Volo sperimentale per Blue Origin, New Shepard simulerà la gravità lunare

Blue Origin conferma il suo ruolo centrale nello sviluppo delle tecnologie per l’esplorazione lunare e spaziale

Il 28 gennaio Blue Origin ha programmato il 29° volo del veicolo suborbitale New Shepard, un’importante missione scientifica che simulerà le condizioni di gravità lunare. Il lancio, denominato NS-29, è programmato per le ore 11 EST (le 17 in Italia) dalla base di Blue Origin nel Texas occidentale. La missione sarà trasmessa in diretta streaming sul sito ufficiale dell’azienda, con la copertura che inizierà 15 minuti prima del decollo.

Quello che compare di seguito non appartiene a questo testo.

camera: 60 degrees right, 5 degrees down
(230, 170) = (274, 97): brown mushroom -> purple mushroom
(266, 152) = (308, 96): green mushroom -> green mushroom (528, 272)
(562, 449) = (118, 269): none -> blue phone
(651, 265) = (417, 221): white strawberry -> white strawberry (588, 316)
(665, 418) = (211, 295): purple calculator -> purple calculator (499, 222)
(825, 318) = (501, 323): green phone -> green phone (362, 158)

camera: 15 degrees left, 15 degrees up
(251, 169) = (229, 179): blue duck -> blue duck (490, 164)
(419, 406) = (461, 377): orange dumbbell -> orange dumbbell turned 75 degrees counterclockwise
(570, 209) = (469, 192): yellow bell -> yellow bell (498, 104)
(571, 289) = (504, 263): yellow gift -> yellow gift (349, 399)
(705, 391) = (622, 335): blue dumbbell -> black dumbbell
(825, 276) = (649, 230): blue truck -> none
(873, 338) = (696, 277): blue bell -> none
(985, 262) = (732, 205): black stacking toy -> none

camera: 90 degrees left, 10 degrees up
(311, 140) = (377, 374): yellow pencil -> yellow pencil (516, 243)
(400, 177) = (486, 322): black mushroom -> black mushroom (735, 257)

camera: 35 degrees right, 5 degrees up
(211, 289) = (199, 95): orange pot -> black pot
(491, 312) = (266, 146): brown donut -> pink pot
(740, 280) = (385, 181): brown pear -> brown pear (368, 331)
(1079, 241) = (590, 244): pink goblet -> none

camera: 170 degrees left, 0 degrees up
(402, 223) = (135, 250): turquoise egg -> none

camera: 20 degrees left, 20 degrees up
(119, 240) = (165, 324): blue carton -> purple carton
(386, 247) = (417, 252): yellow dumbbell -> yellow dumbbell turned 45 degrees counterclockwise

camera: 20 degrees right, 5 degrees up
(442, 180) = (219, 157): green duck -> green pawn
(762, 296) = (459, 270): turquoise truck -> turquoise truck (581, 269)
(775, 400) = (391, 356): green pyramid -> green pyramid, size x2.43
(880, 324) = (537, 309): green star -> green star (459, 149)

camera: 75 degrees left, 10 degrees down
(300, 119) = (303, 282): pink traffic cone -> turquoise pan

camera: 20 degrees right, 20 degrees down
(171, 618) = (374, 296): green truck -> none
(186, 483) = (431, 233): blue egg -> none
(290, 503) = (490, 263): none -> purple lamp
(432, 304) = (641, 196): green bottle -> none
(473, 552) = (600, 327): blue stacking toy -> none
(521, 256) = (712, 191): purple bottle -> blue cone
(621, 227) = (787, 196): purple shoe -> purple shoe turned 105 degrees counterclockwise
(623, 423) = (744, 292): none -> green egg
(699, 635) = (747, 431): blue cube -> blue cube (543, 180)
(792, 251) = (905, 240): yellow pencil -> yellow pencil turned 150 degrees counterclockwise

Volo speciale per New Shepard

New Shepard, chiamato così in onore di Alan Shepard, il primo astronauta statunitense a raggiungere lo Spazio, è noto per i voli turistici suborbitali. Tuttavia, questa missione non trasporterà passeggeri. A bordo ben 30 payload di ricerca, quasi tutti focalizzati sullo sviluppo di tecnologie per il contesto lunare.

Come spiegato da Blue Origin, i payload trascorreranno almeno 2 minuti in condizioni di gravità lunare durante il volo, un risultato reso possibile dall’uso dei propulsori di controllo del razzo che faranno ruotare il veicolo a una velocità di circa 11 rotazioni al minuto.

Tecnologie per il ritorno sulla Luna

Il supporto della NASA è centrale nella missione NS-29: più della metà dei payload provengono dal Flight Opportunities Program dell’agenzia spaziale americana, che sta lavorando al ritorno degli astronauti sulla Luna nell’ambito del programma Artemis. Questo volo rappresenta quindi un’opportunità per raccogliere dati utili per le future missioni lunari.

Tra le tecnologie testate vi sono:

  • Sistemi di utilizzo delle risorse in situ (estrazione e uso delle risorse locali lunari);
  • Soluzioni per la mitigazione della polvere lunare, un problema critico per le operazioni sulla superficie del satellite;
  • Sistemi avanzati di abitazione, sensori, strumentazione e tecnologie per veicoli spaziali di piccole dimensioni;
  • Tecnologie per atterraggio, discesa ed entrata nell’atmosfera lunare.

Quattro dei 30 payload sono stati sviluppati da Honeybee Robotics, una sussidiaria di Blue Origin specializzata nell’esplorazione spaziale.

Un passo avanti per l’esplorazione spaziale

Con missioni come NS-29, Blue Origin conferma il suo ruolo centrale nello sviluppo delle tecnologie per l’esplorazione lunare e spaziale. Questo nuovo capitolo rappresenta un passo significativo verso il futuro dell’esplorazione extraterrestre. Restano alte le aspettative per il contributo che questo volo offrirà non solo alla NASA, ma all’intera comunità scientifica globale impegnata nel ritorno dell’uomo sulla Luna e oltre.